The scenario in "Tracy" is a slight variation on that later seen in the Drinking & Driving Wrecks Lives PIF "Mates", with a driver pleading for forgiveness from an injured friend who is in no position to answer. Here, the severed relationship is between two teenage girls, and the driver has a more overt sense of vulnerability; all-round less snivelling than her "Mates" counterpart, we do not doubt the sincerity of her remorseful wails, but her words are certainly no more effective. In "Mates", the labored breathing of the injured party came to function as a condemnatory response in itself, whereas here the final damning rejection comes in the abrupt slamming of the ambulance doors. It is a cold conclusion to a friendship rendered meaningless by one party's willingness to endanger the other through their own reckless decision-making. Again, it goes back to what I was saying in my coverage of "Nightshift" about less being more and the little things being what should ideally get to you in a safety ad. We don't need to be outright told that the driver, as the survivor, will have to live with the consequences - that much is discernable from the desolate denouement.

For as well put-together as "Tracy" is, when you get down to the nitty-gritty, I have questions about how effectively it works as an anti-speeding ad. Although the closing title makes it clear this is the intended takeaway, anyone attentive to the details will pick up that what caused this accident was a real hodgepodge of improper judgement. It could just as easily have worked as a warning against distracted driving - the driver mentions that she was in a hurry and attempting to change a cassette when the crash occurred. Furthermore, there is a P-plate visible on the front of the wrecked vehicle, meaning that she is a provisional driver, and thus inexperienced.
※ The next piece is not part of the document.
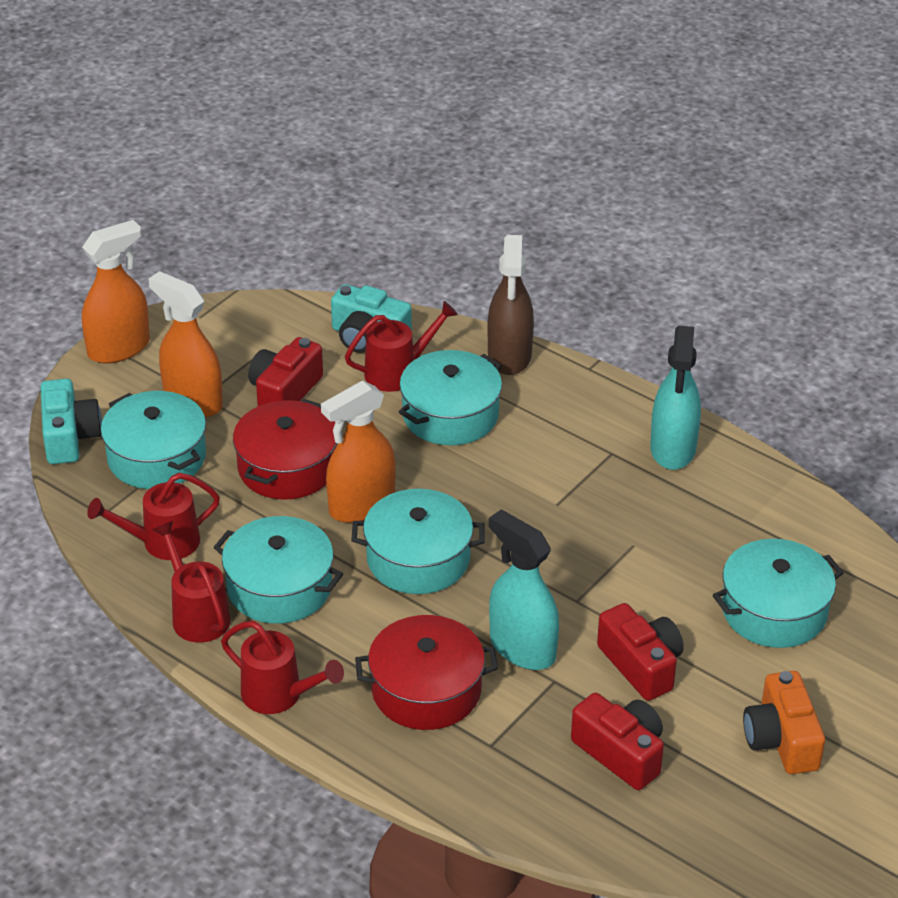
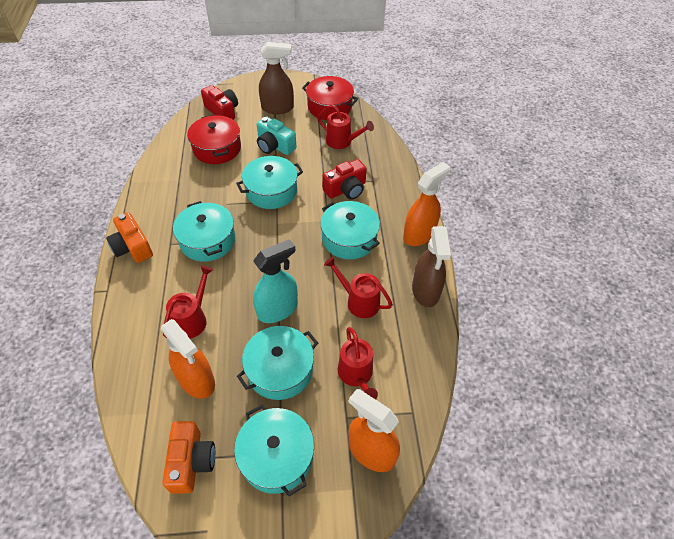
brown spray bottle: 1 -> 2
orange camera: 1 -> 2
red camera: 3 -> 2
turquoise camera: 2 -> 1
turquoise spray bottle: 2 -> 1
It could be that "Tracy" was always designed to speak foremost to those fledgling drivers so intoxicated with the thrill of being able to drive that they've forgotten their vulnerability. I wonder how many older viewers saw this and thought, "Well, those kids were obviously stupid. I'm an experienced driver and I would never change a tape while speeding, ergo this doesn't apply to me," and stuck with their bad habit.